Because the similarities in the outputs of the comparison sensors are not subject to previous measurements, this method of finding the relative orientation of the user orientation sensor 802 with respect to the vehicle orientation sensor 804 is not affected by drift. Thus, the method may be used to correct for relative drift between the orientation sensors 802 and 804. Alternatively, the relative orientation may be found exclusively in this way, rather than relying on the orientation output from the orientation sensors 802, 804, but because this is more computationally intensive, it is more suitable for correcting errors.
It should be appreciated that multiple orientation sensors (e.g., additional user orientation sensors 806 as shown in fig. 8B) may be used to track the orientation of additional passengers within the vehicle (e.g., passengers sitting at position P 2). Furthermore, as described above, the peripheral speakers 102 may be employed to create separate bass zones so that users sitting in separate seats may experience spatial audio using binaural devices with bass enhanced by the peripheral speakers.
Fig. 12 depicts a flowchart of a method 1200 of providing spatialized audio to binaural devices within a vehicle according to the orientation of the user's head relative to the vehicle. The steps of method 1200 may be performed by a controller, such as controller 504, or a combination of controllers, such as controllers 510 and 504, that communicate with a set of peripheral speakers, such as peripheral speaker 102, disposed in the vehicle and further communicate with a set of binaural devices, such as binaural devices 110, 112, disposed at respective seating locations within the vehicle.

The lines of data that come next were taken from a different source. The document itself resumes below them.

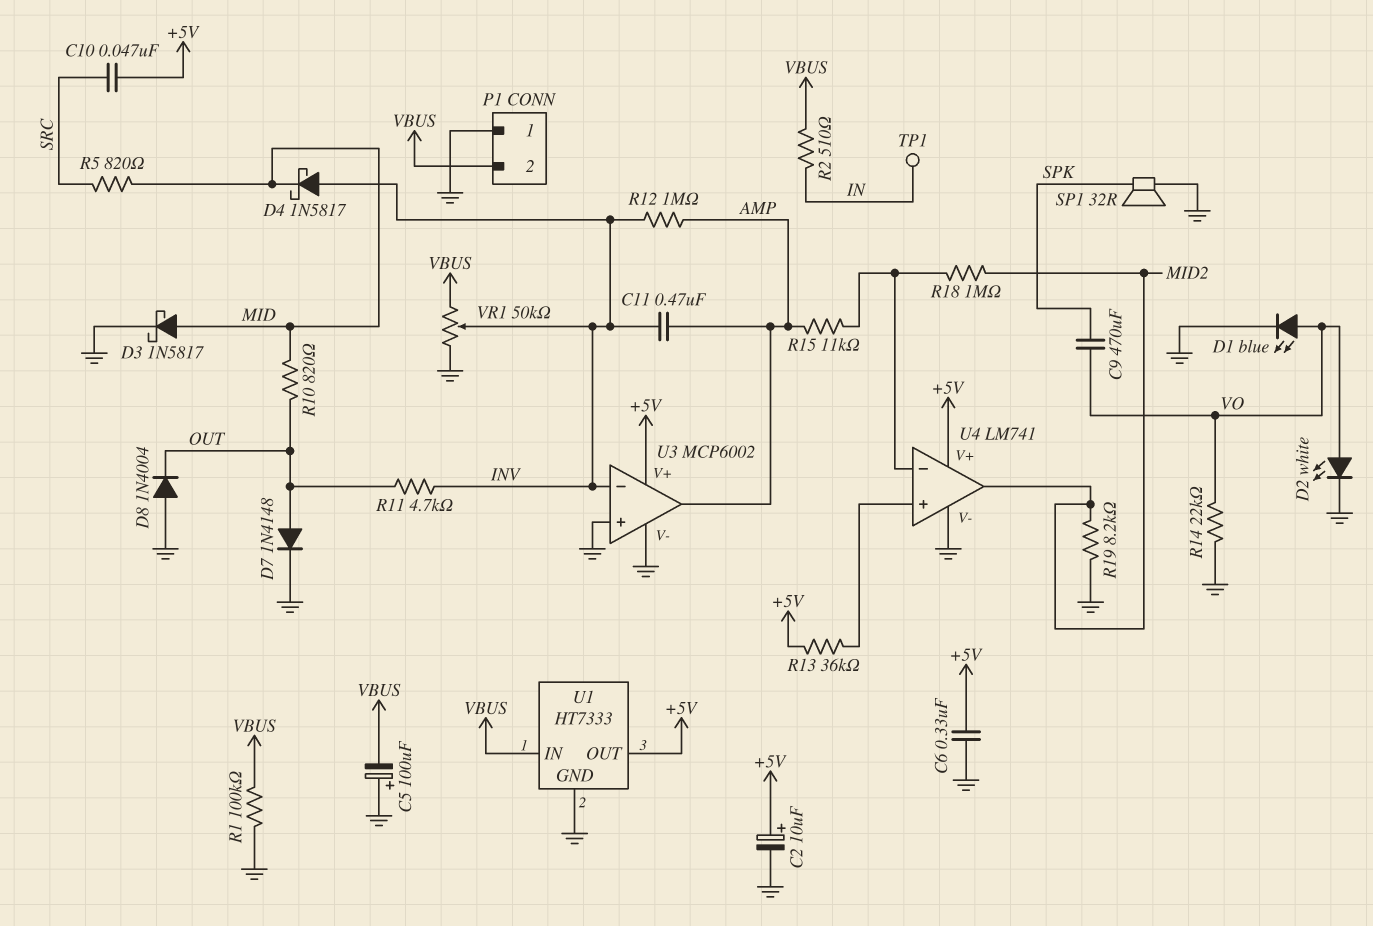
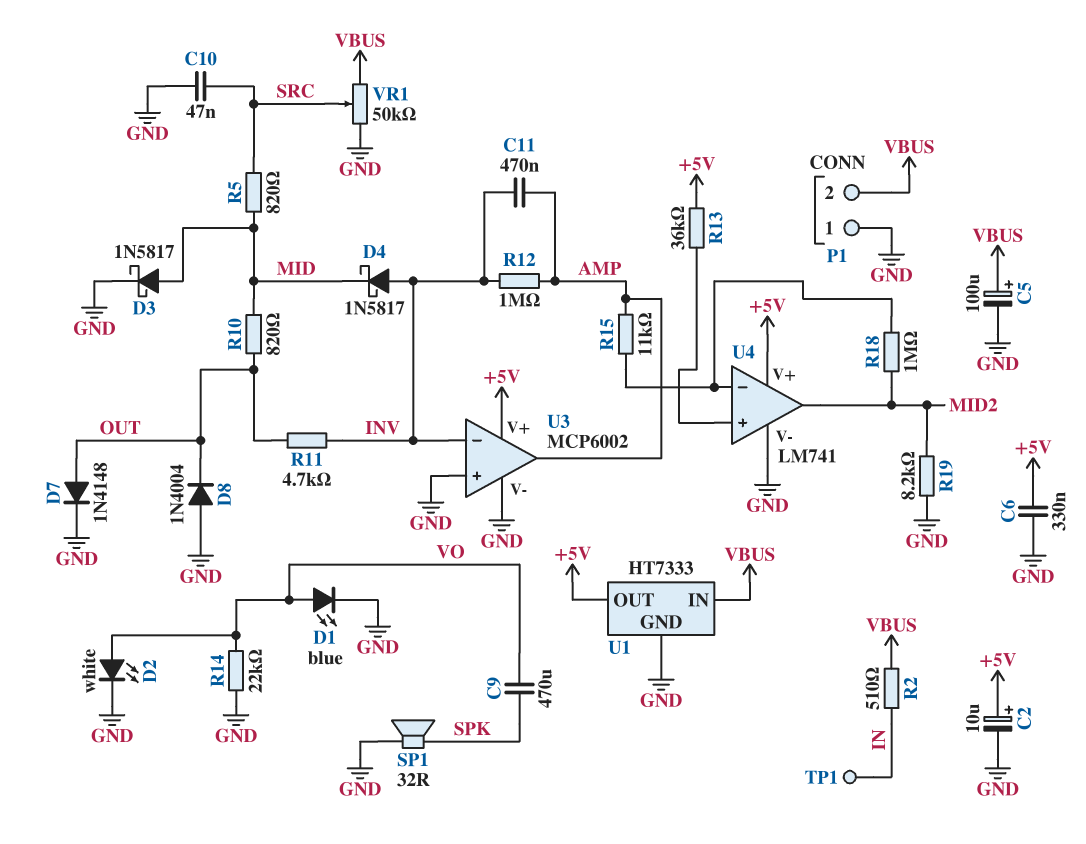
C5: 100uF (plus GND, minus VBUS) -> 100uF (plus VBUS, minus GND)
C10: 47nF (+5V, SRC) -> 47nF (GND, SRC)
R1: 100k (GND, VBUS) -> none
VR1: 50k (GND, VBUS, wiper INV) -> 50k (GND, VBUS, wiper SRC)

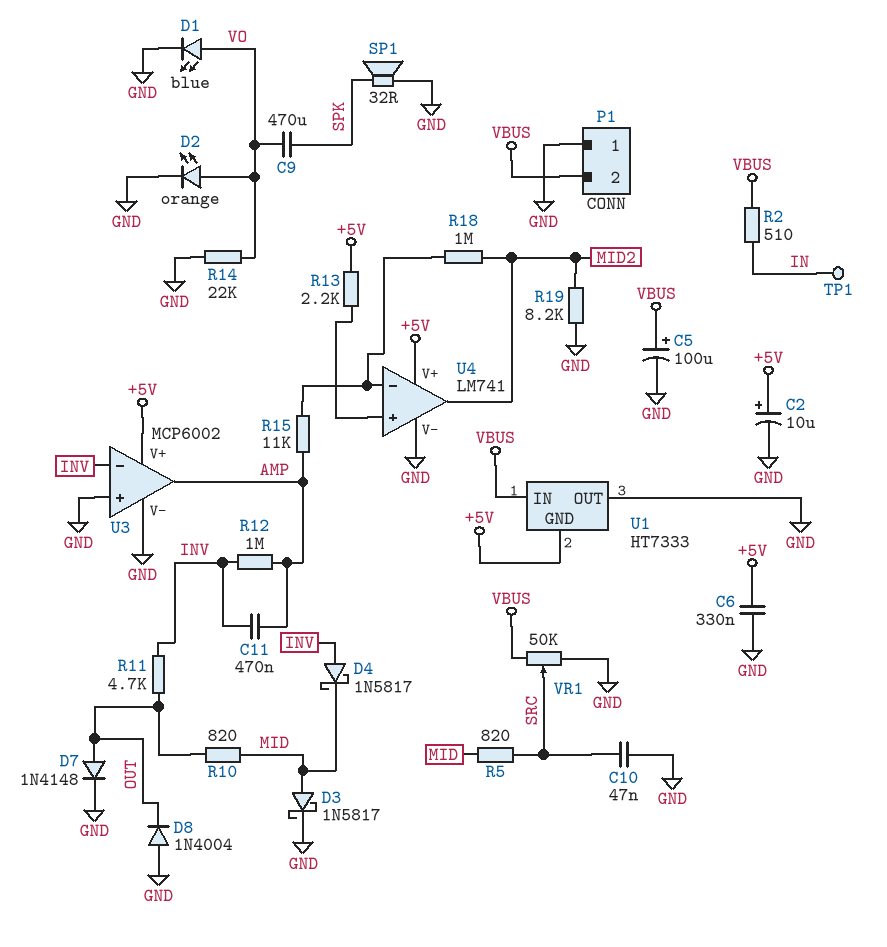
D2: LED white (A VO, K GND) -> LED orange (A VO, K GND)
R13: 36k (+5V, U4/in+) -> 2.2k (+5V, U4/in+)
U1 pin GND: GND -> +5V
U1 pin OUT: +5V -> GND

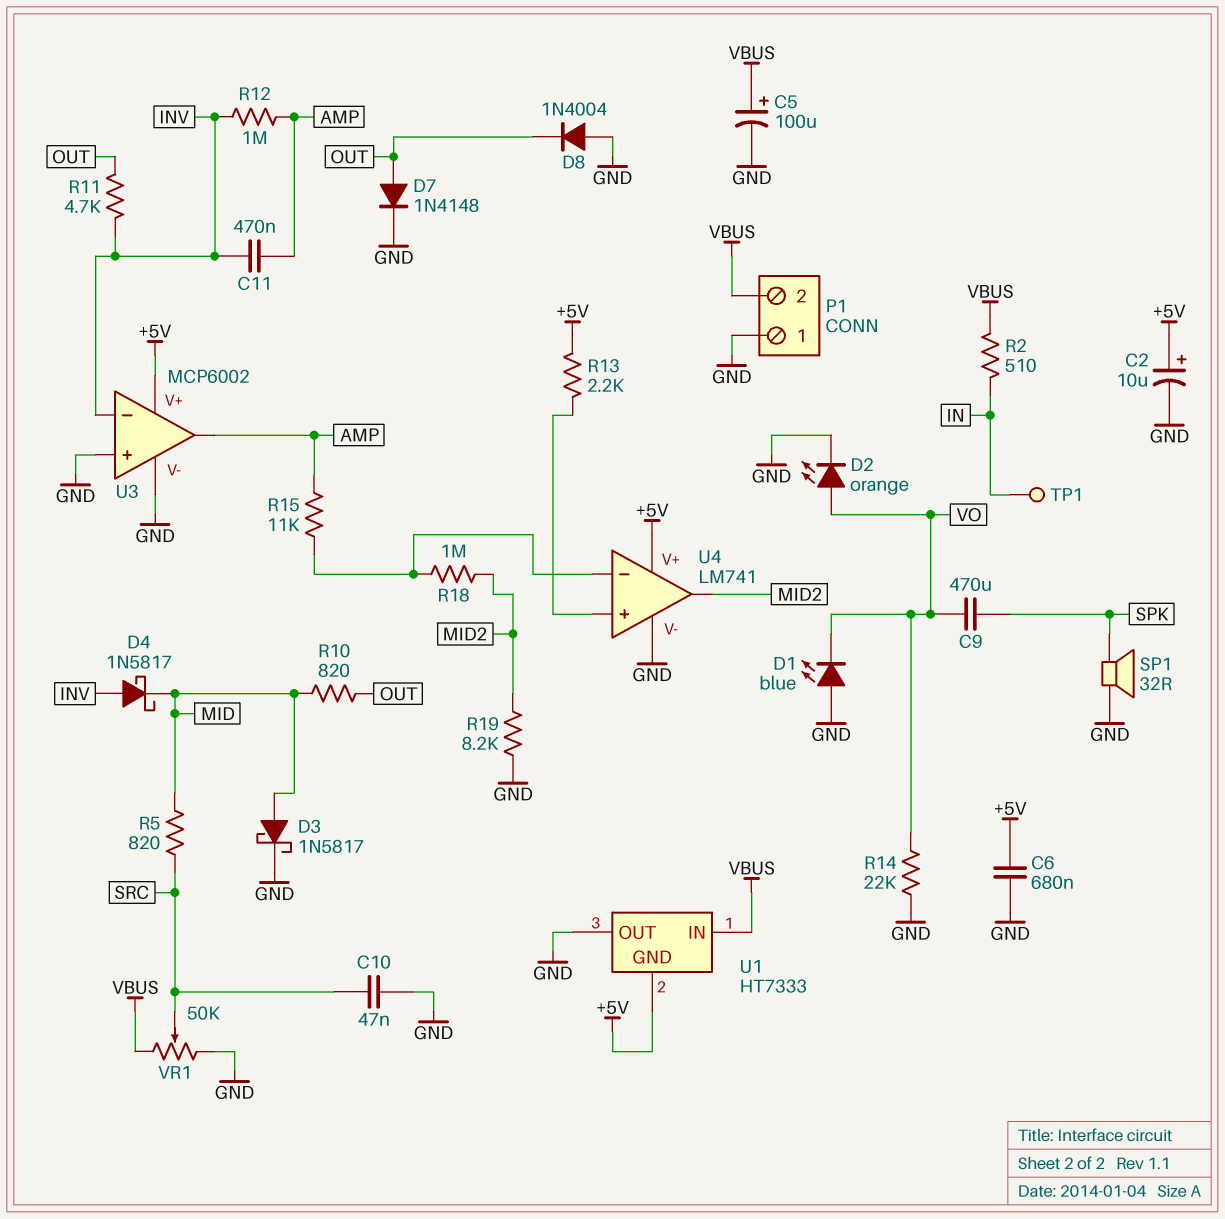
C6: 330nF (+5V, GND) -> 680nF (+5V, GND)
D1: LED blue (A VO, K GND) -> LED blue (A GND, K VO)

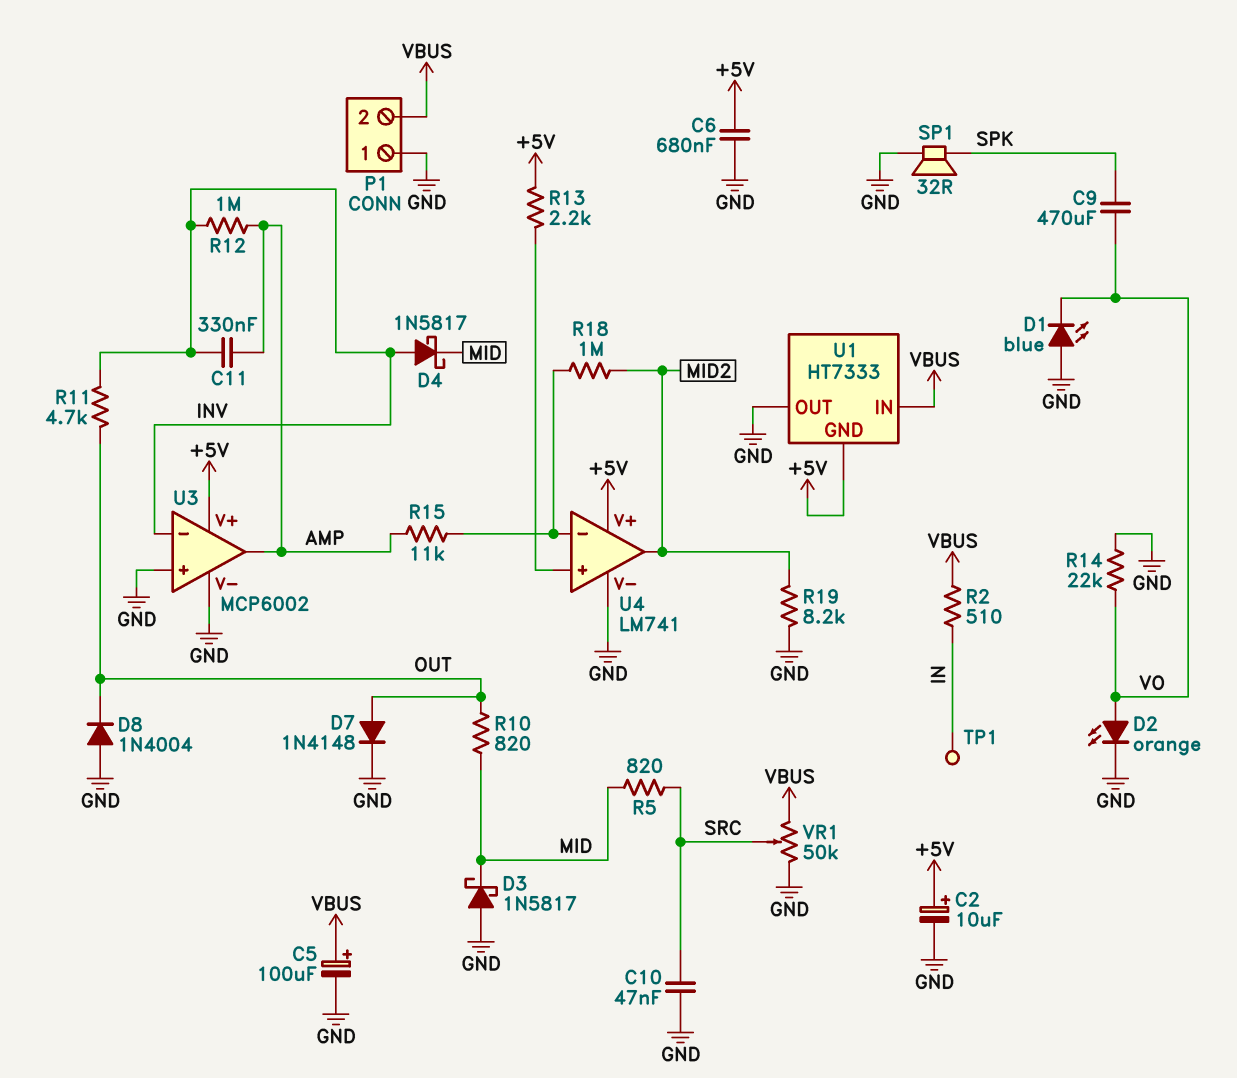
C11: 470nF (AMP, INV) -> 330nF (AMP, INV)
D3: schottky 1N5817 (A MID, K GND) -> schottky 1N5817 (A GND, K MID)

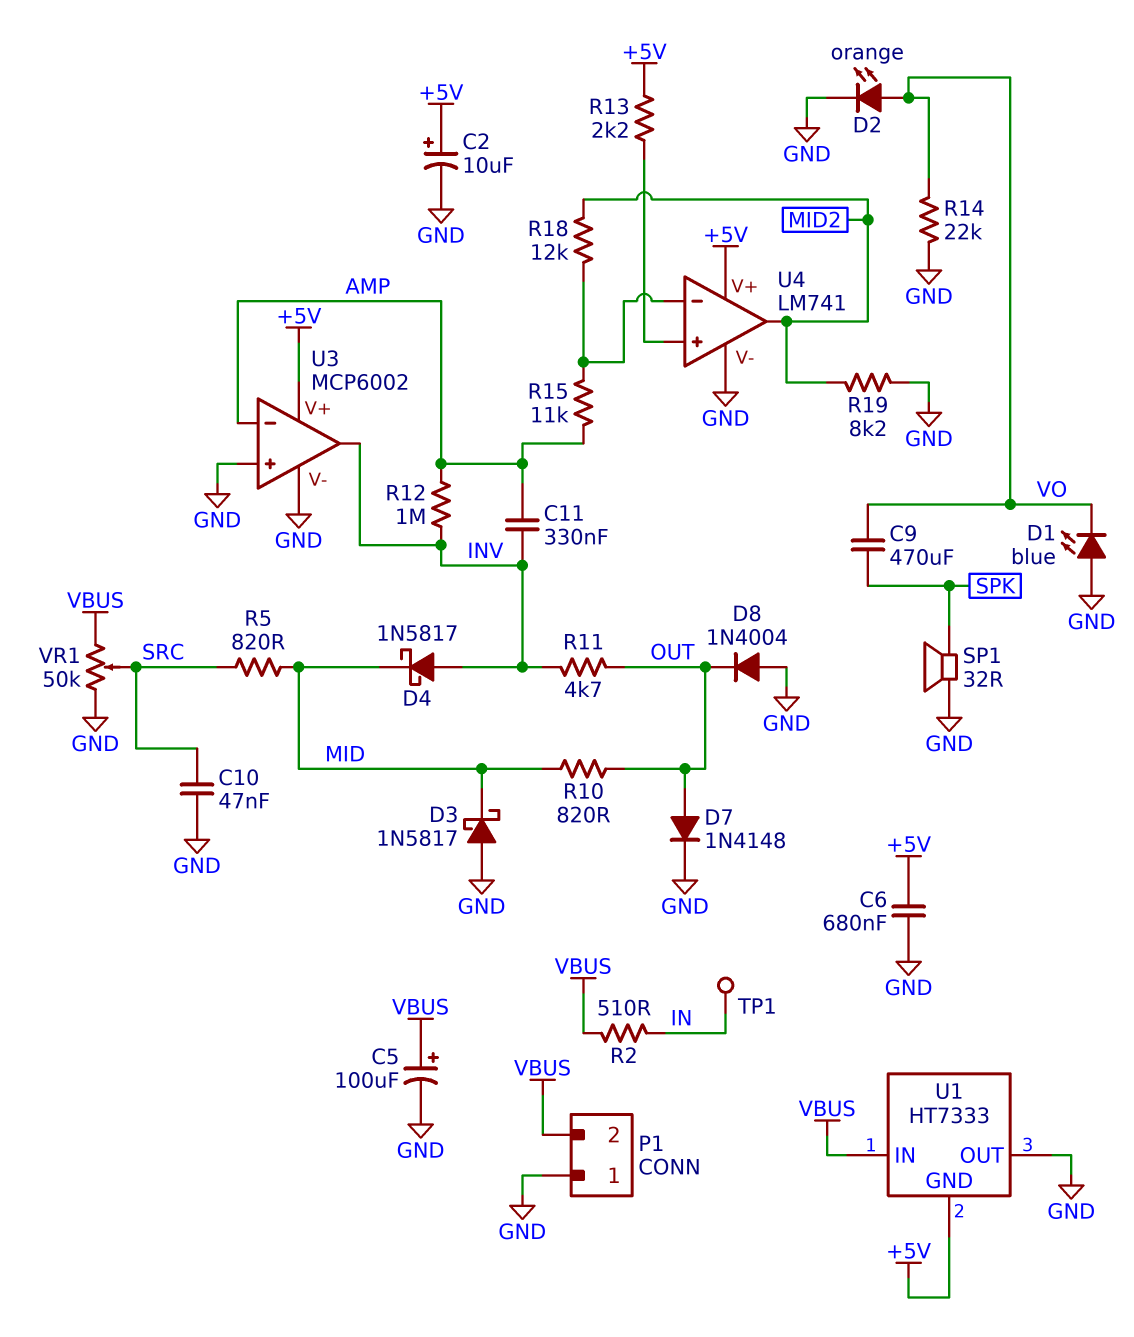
R18: 1M (MID2, U4/in-) -> 12k (MID2, U4/in-)
U3 pin in-: INV -> AMP
U3 pin out: AMP -> INV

At step 1202, a user orientation signal output from a user orientation sensor disposed on a wearable device that moves with a head of a first user during use is received. In various examples, the wearable device may be a binaural device worn by the user (e.g., as shown in fig. 2 and 3). However, in alternative examples, the wearable device may be separate from the binaural device (which may be located remotely from the user, such as within the headrest).
At step 1204, a vehicle orientation signal is received. The vehicle orientation may be received from a second orientation sensor. The vehicle orientation sensor may be disposed within the vehicle (e.g., during manufacturing) or may be brought into the vehicle, such as in a mobile device or a mouse-like locator, and secured to the vehicle. Alternatively, a separate source of vehicle orientation may be used, such as an input received from a vehicle control unit with data representing vehicle parameters (such as speed, acceleration, and steering angle). However, it is contemplated that other inputs, such as navigation data or camera data for an autonomous vehicle, may be used to determine the orientation of the vehicle, alone or in combination with other methods.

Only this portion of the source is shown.